На исходе XVIII века, возможно, тут дело во внутренних причинах, скорее в них, или до Сибири и до Мшанников дошли какие-то отголоски рационализма, но часть ссыльных уже думает, и что человек лично ответствен перед Богом, и что Господом дана ему свобода выбора, свобода воли. Конечно, в их жизни осталась и очевидна абсолютная предопределенность театрального действа, и многие по-прежнему убеждены в такой же абсолютной, но известной одному Богу предопределенности человеческих судеб, и все же накопленное несколькими поколениями не дождавшихся Христа апостолов, учеников без учителя, раскаяние, знание, что Христос не пришел и мучения людей длятся, потому что они оказались недостойны Его, сохранилось и уцелело.
Если раньше получившие место в постановке были убеждены, что потому и получили его, что избраны из других и решено, что Христос придет именно к ним, отныне они понимают, что роль — это лишь начало, они должны еще оказаться достойны Христа. Он — мерило, и Он придет к ним, только если они будут Его достойны. И вот эта, едва намеченная ими самими линия — суть ее в незавершенности отбора актеров, — линия, кстати, по духу вполне согласная с тем, что делал Сертан, однако не его, за несколько дней сентября, подчиняя их своей логике, едва не приводит к гибели всю постановку. Ссыльные пытаются уничтожить ее, пытаются уничтожить тех, кто в ней занят, и почти достигают цели.

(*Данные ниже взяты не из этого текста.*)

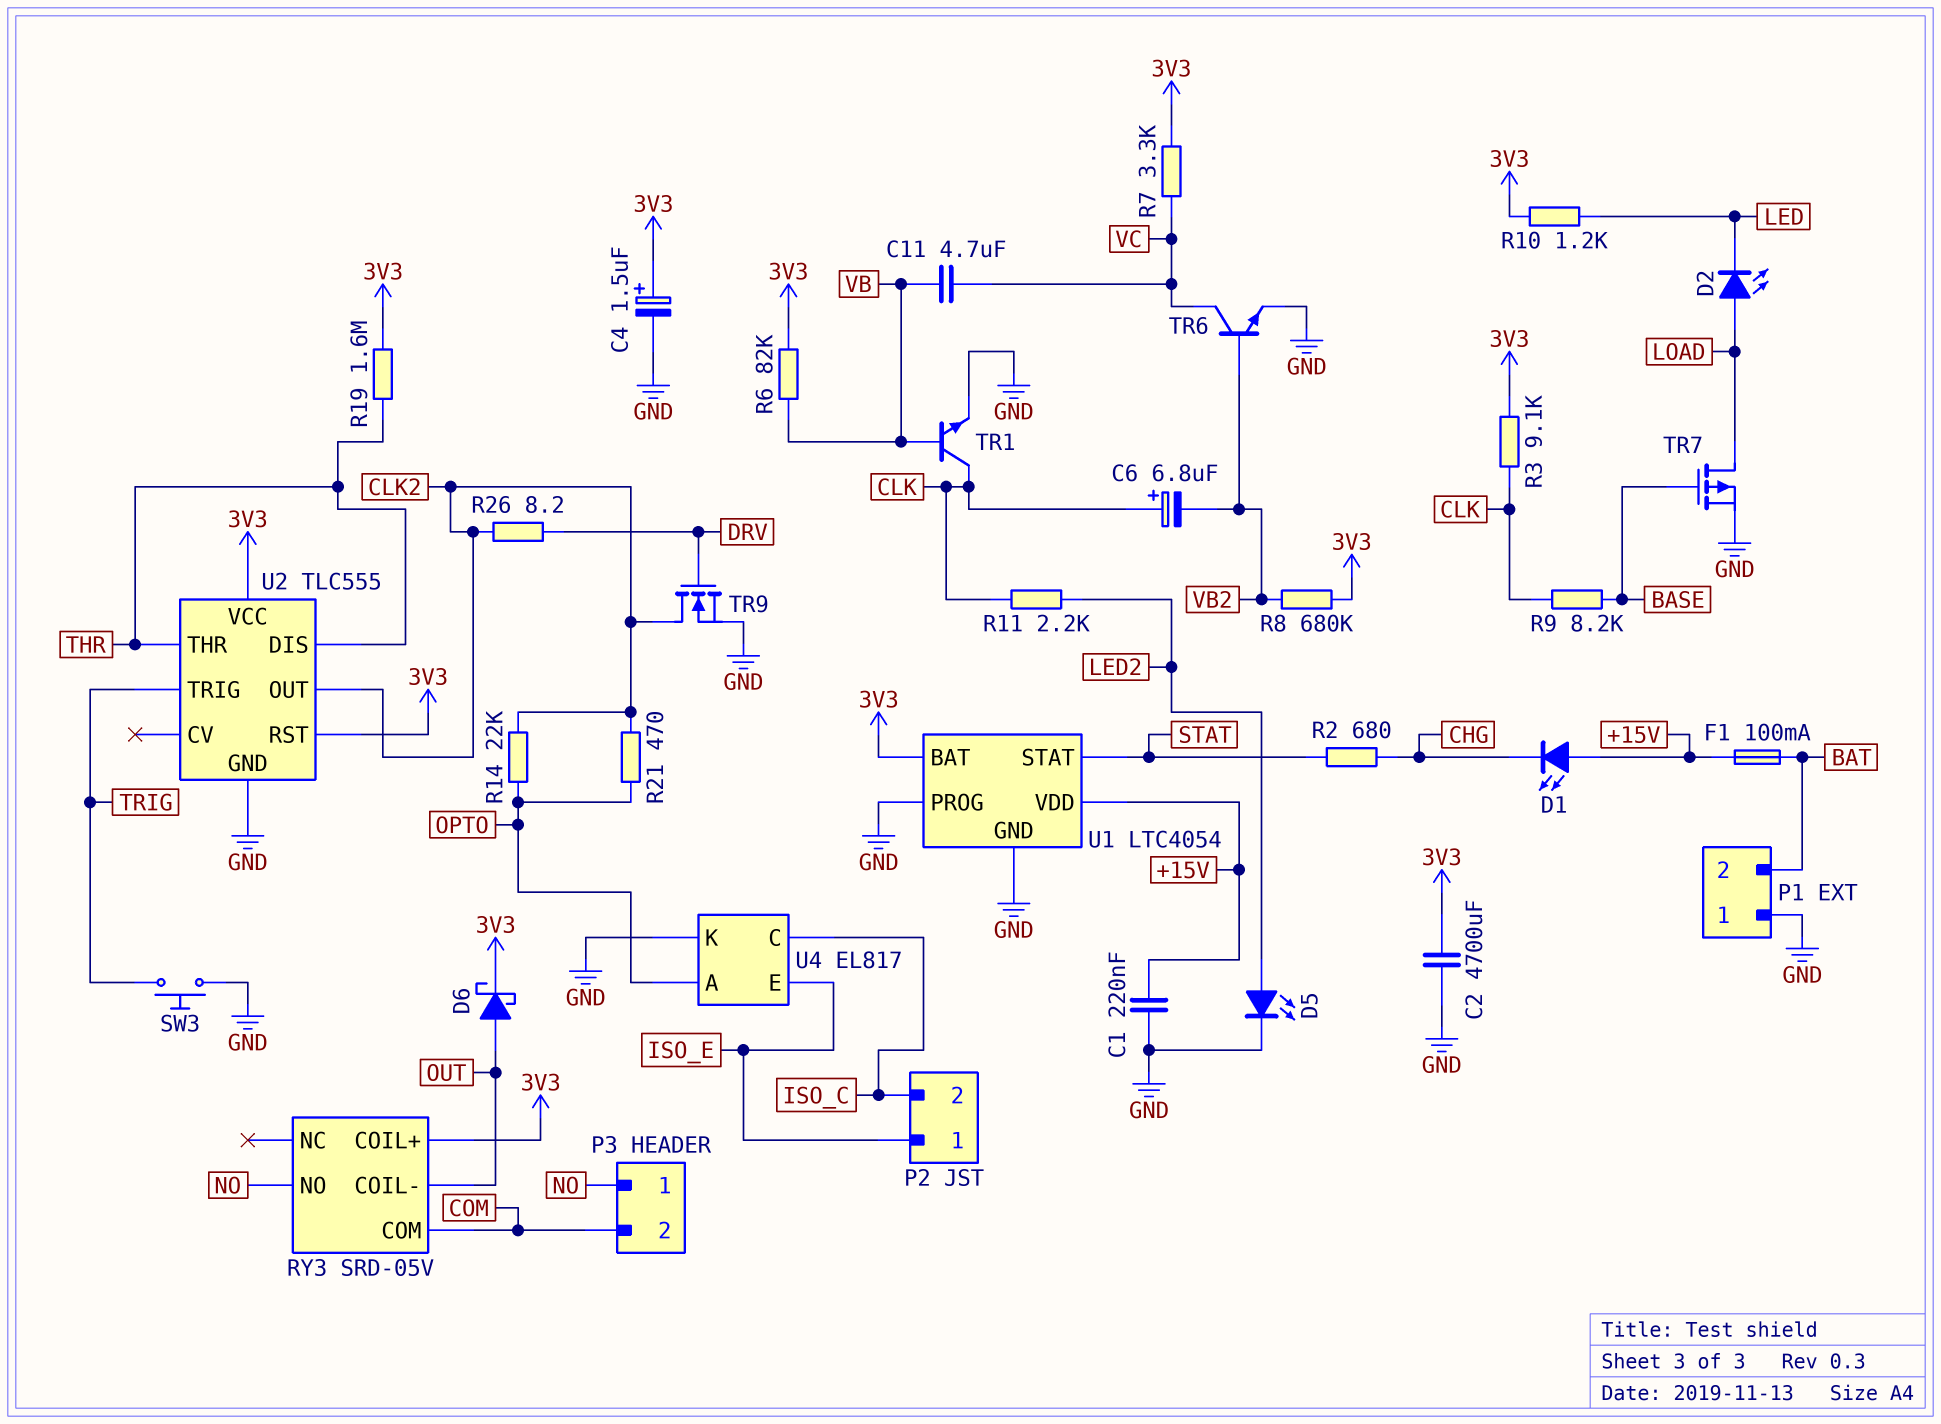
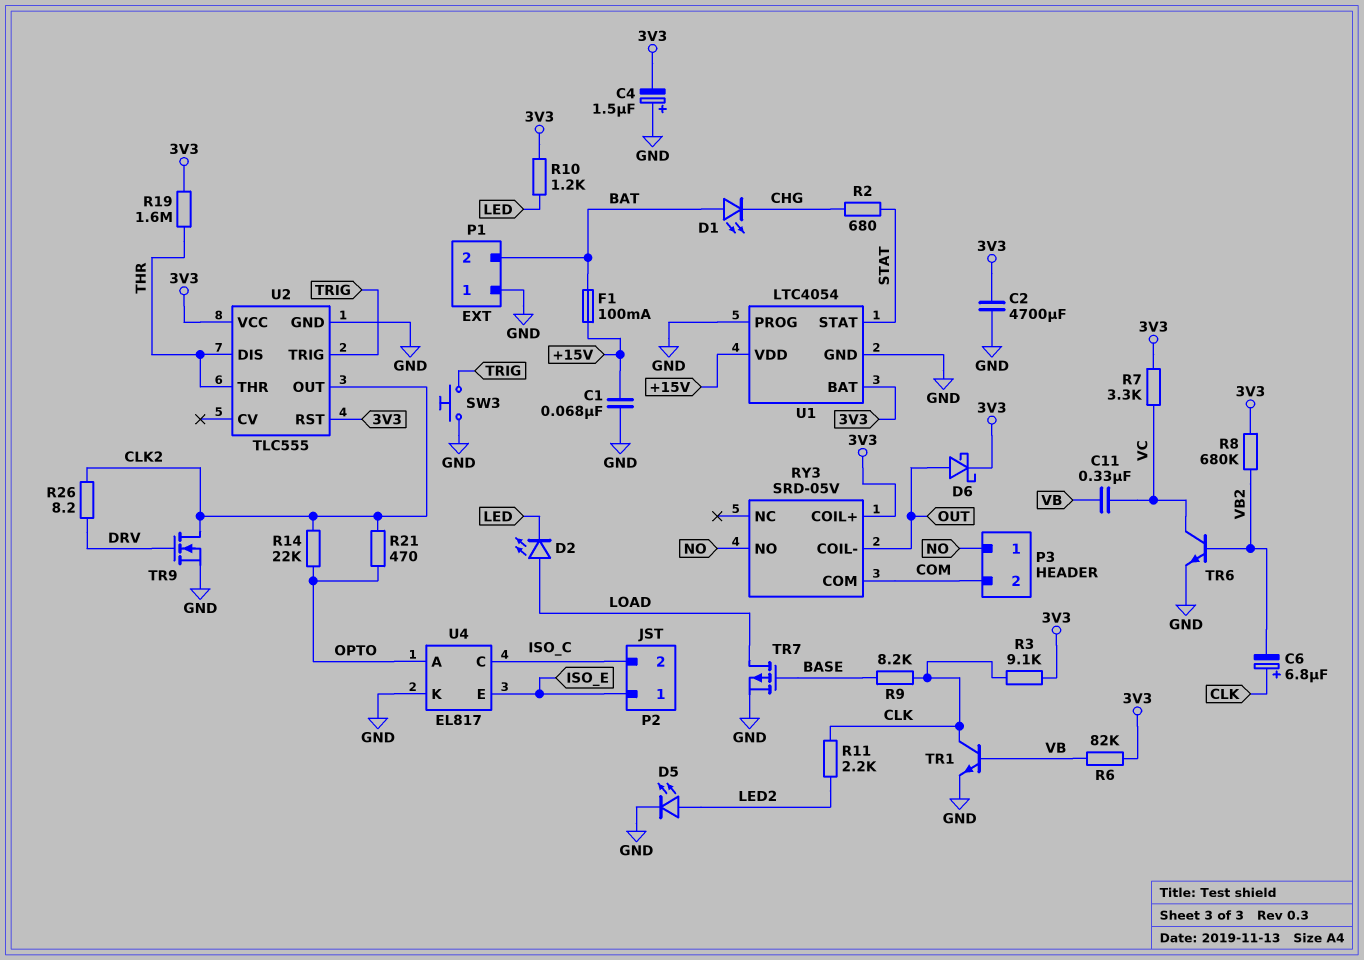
C1: 220nF (+15V, GND) -> 68nF (+15V, GND)
C4: 1.5uF (plus 3V3, minus GND) -> 1.5uF (plus GND, minus 3V3)
C11: 4.7uF (VB, VC) -> 330nF (VB, VC)
D1: LED (A +15V, K CHG) -> LED (A BAT, K CHG)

Двенадцать уходивших апостолов с первого дня, как они получили свои роли, вслед за Ивашкой Скосыревым вели жизнь святых и подвижников, да, собственно говоря, и были ими. Они были чисты и в делах, и в помыслах, любили Христа, молились и верили, что Он придет, и не ради себя молились о Его приходе, а потому что не могли больше видеть человеческого горя, молили Христа прийти и спасти людей, потому что видели, что сами люди спастись не могут. Когда кончился последний день их апостольства, они поняли, что Христос не придет и с ними и при них зло не кончится. Кто займет их места, решено еще не было, и наступили дни, когда на земле Христа никто не ждал, дни без Бога. Это было время, когда в мире все как бы перевернулось, словно и вправду воцарился антихрист, но и в них тоже только что все перевернулось, и они не замечали подмены. Теперь им дано было видеть свою прошлую жизнь со стороны, и она была так чиста и полна веры, что все они, все двенадцать поняли, что путь Сертана ложен, он не ведет к спасению, — тогда они и пошли своей дорогой.
Лет за пять до описываемых событий во Мшанники попал и почти два месяца здесь прожил ссыльный поляк по фамилии Кислицкий родом то ли из Гродно, то ли из Люблина. На родине он был библиотекарем и домашним учителем, кажется, у Потоцких, но когда Польша восстала, ушел к Костюшке и всю войну был его связным. Когда Суворов разгромил повстанцев, Кислицкий вместе с другими попал в плен, был судим и признан виновным в том, что принимал участие в бунте, но сам не стрелял и, следовательно, заслуживает снисхождения. По приговору он был сослан в Сибирь, где его в числе нескольких сотен инсургентов было велено посадить на пашню в Барабинской степи. Ни начать, ни вести хозяйство он, конечно, не мог и через год, отчего-то рассорившись с остальными поляками, ушел от них и скитался по Сибири из города в город. Был он стар или таким казался, грязен, оборван, по-русски говорил очень чисто, но странным языком: он выучил его в тюрьме по томику стихов Державина, и все думали, что он юродивый. Его охотно кормили и давали приют.
Когда поляк попал во Мшанники, Петру он показался чем-то похож на Сертана, и тот велел его принять, хотя обычно деревня, как могла быстро, спроваживала чужаков. Вечером Петр позвал Кислицкого к себе, и они долго говорили о Священном Писании и о Христе. Поляк был человеком очень образованным, хорошо знал и Новый и Ветхий Заветы, знал древнееврейский и, главное, живя в стране, где было множество евреев, знал их обычаи. Ссыльным он помог понять и восстановить многие детали постановки, смысл которых был ими утрачен, и Петр был так рад, что предложил ему оставаться у них, сколько он захочет, но весной Кислицкий, едва растаял снег и стало тепло, ушел.